O'Brien quickly realized that while there were many business opportunities out there for him, he "didn't have a clue what it meant to run a business." So he surrounded himself with accountants, lawyers, and administrators, and began the laborious task of figuring out what to sell, and to whom.

In just four years, Myriad Performance Systems has grown into a $2-million company with nine full-time employees. The company's core business now is instructional systems design, which entails teaching organizations how to train their own employees in an effective, systematic fashion. Some of Myriad's biggest clients include governments in the Ukraine, Bulgaria, and Russia (for nuclear power plant training) and the IRS in Philadelphia.
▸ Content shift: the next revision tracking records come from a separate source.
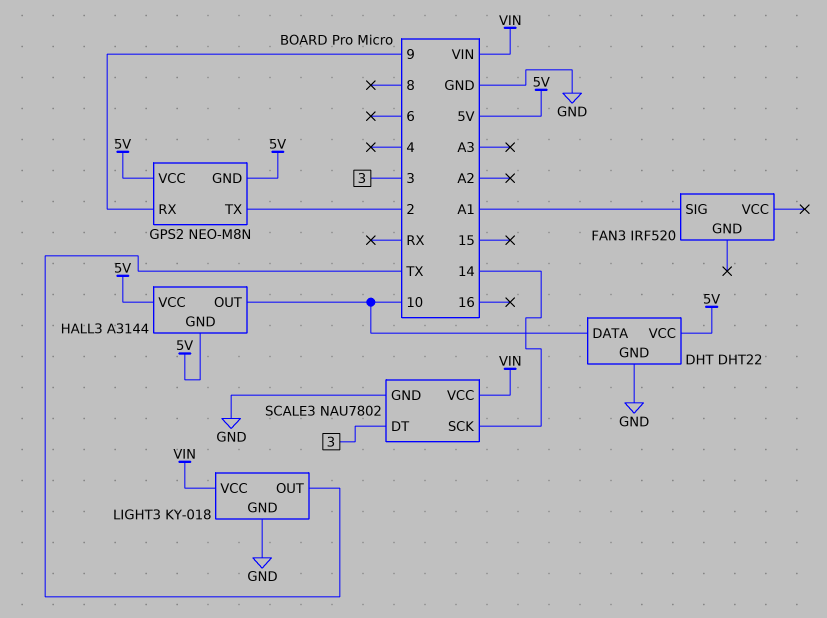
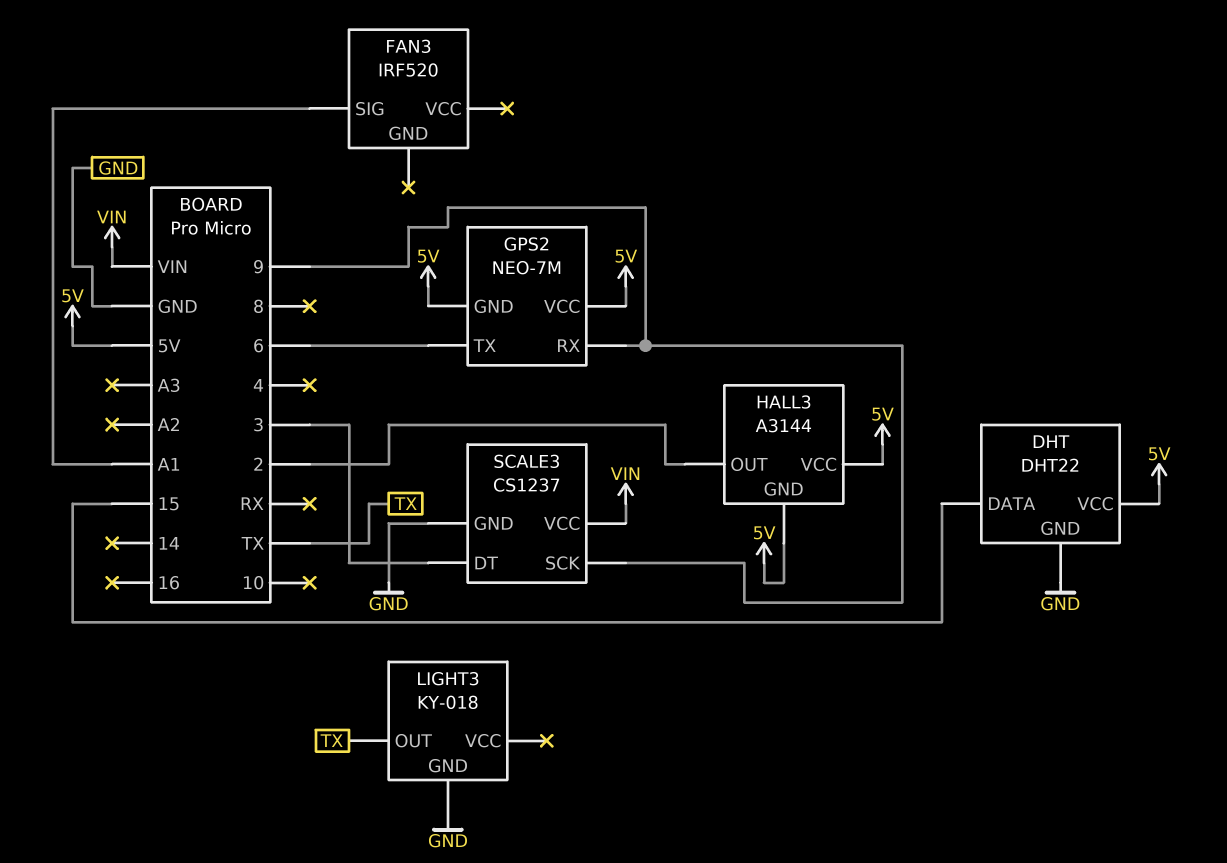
DHT pin DATA: 10 -> 15
GPS2: NEO-M8N -> NEO-7M
GPS2 pin TX: 2 -> 6
HALL3 pin OUT: 10 -> 2
LIGHT3 pin VCC: VIN -> none
SCALE3: NAU7802 -> CS1237
SCALE3 pin SCK: 14 -> 9

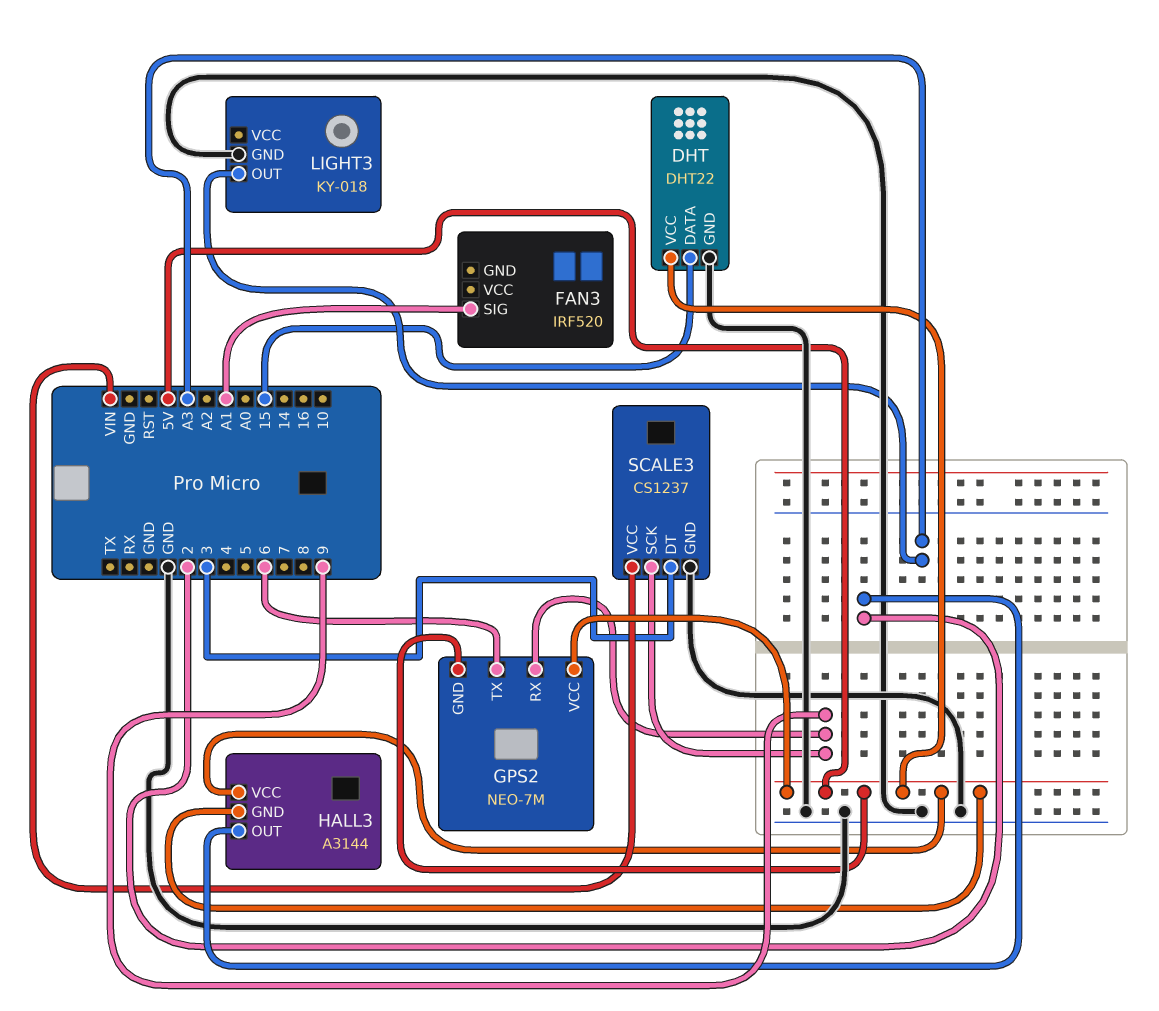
LIGHT3 pin OUT: TX -> A3

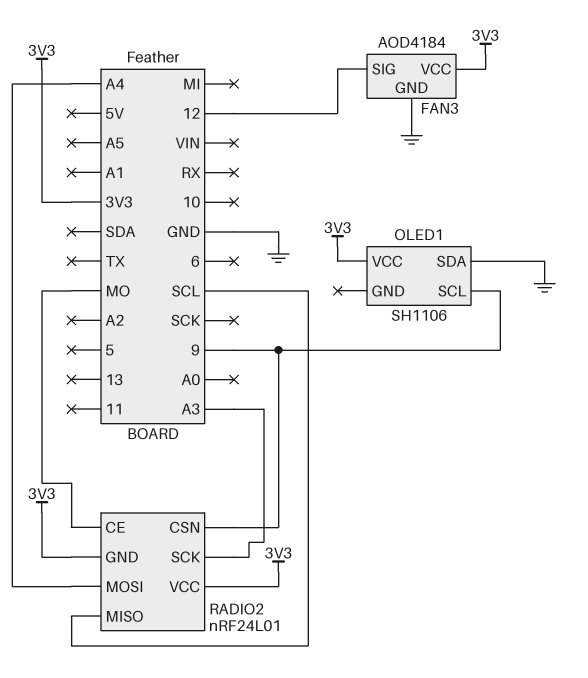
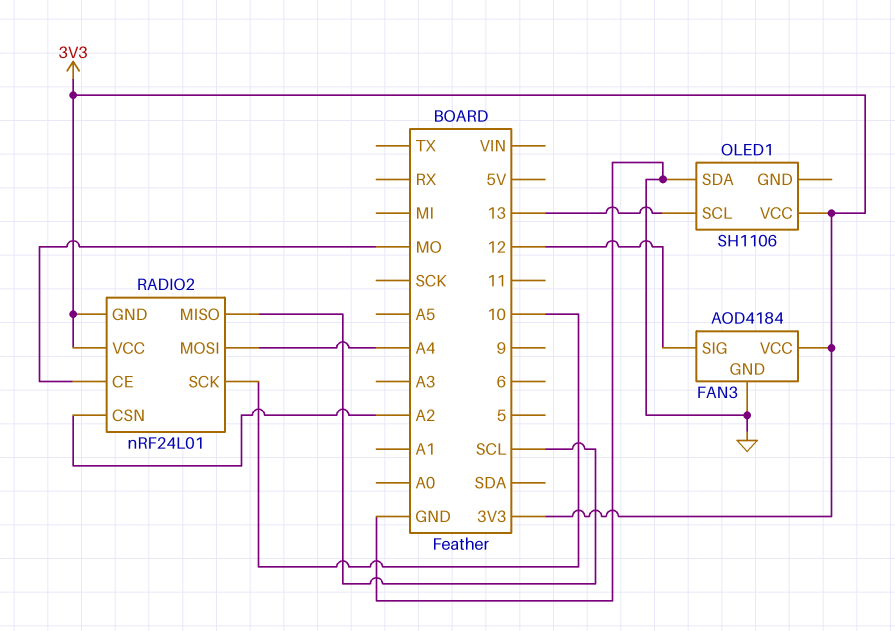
OLED1 pin SCL: 9 -> 13
RADIO2 pin CSN: 9 -> A2
RADIO2 pin SCK: A3 -> 10

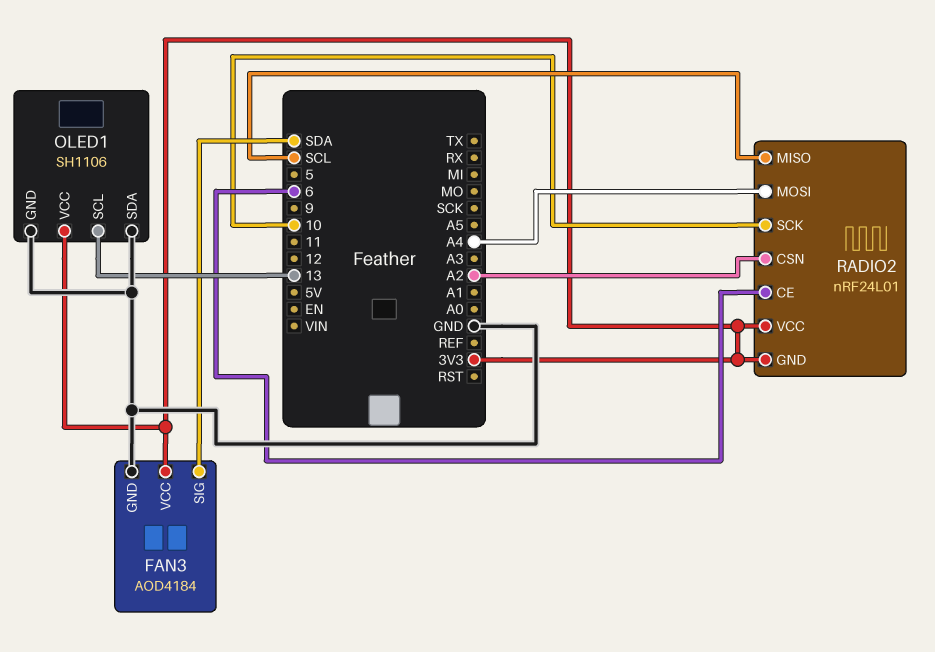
FAN3 pin SIG: 12 -> SDA
OLED1 pin GND: none -> GND
RADIO2 pin CE: MO -> 6

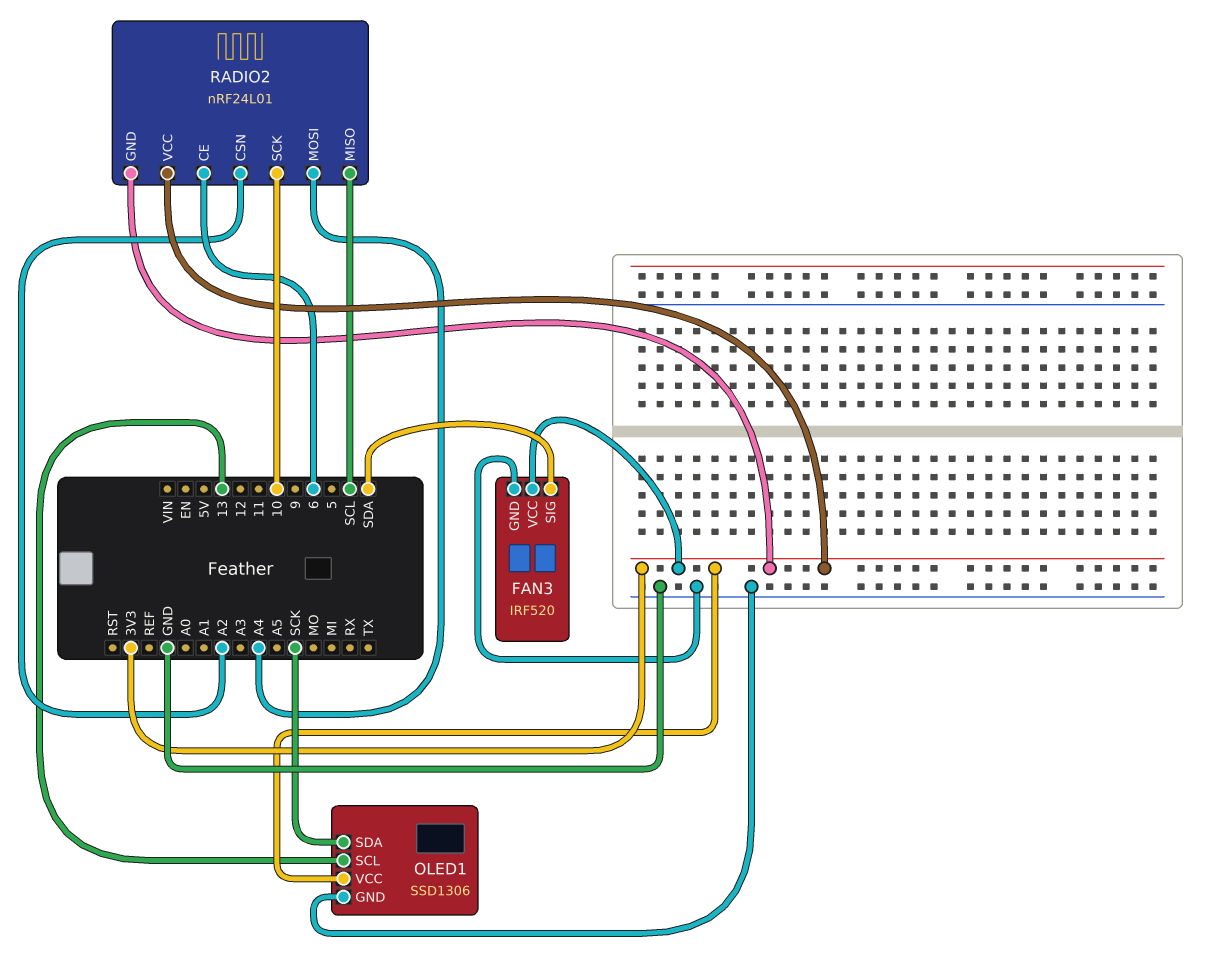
FAN3: AOD4184 -> IRF520
OLED1: SH1106 -> SSD1306
OLED1 pin SDA: GND -> SCK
O'Brien attributes his success so far to a highly targeted sales strategy (though he says he doesn't view himself as a sales person). Basically, he and his colleagues select which companies or agencies they wish to recruit as clients, then go after them aggressively -- and they won't take "no" for an answer. Potential clients are targeted on the basis of their size (they must be large) and volatility (whether they've gone through significant growth or downsizing). "We are absolutely relentless about analyzing the needs of a client," says O'Brien. He adds, "there is no such thing as an obstacle. It's more a matter of trying to make it clear to my potential client how we can help them."

O'Brien is a maverick when it comes to business planning. He has neither a five-year plan, nor even a six-month plan. His field, he says, "is so dynamic and changes so outrageously fast that I think it's presumptuous [to plan]." Instead of planning, he just keeps innovating. A new product, called Distributed Learning & Communication, is a computer-based training module that companies can distribute to employees through internal e-mail. Pilot versions have proven enormously successful.

To the extent that O'Brien does have a goal, it's to ramp up his newest training product, flesh out a book on his unique selling techniques, and then sell the company. And after that? Become a do-gooder through a company he calls ReHabitat, which retrofits homes occupied by the elderly, so they may stay at home longer before moving to an assisted living arrangement.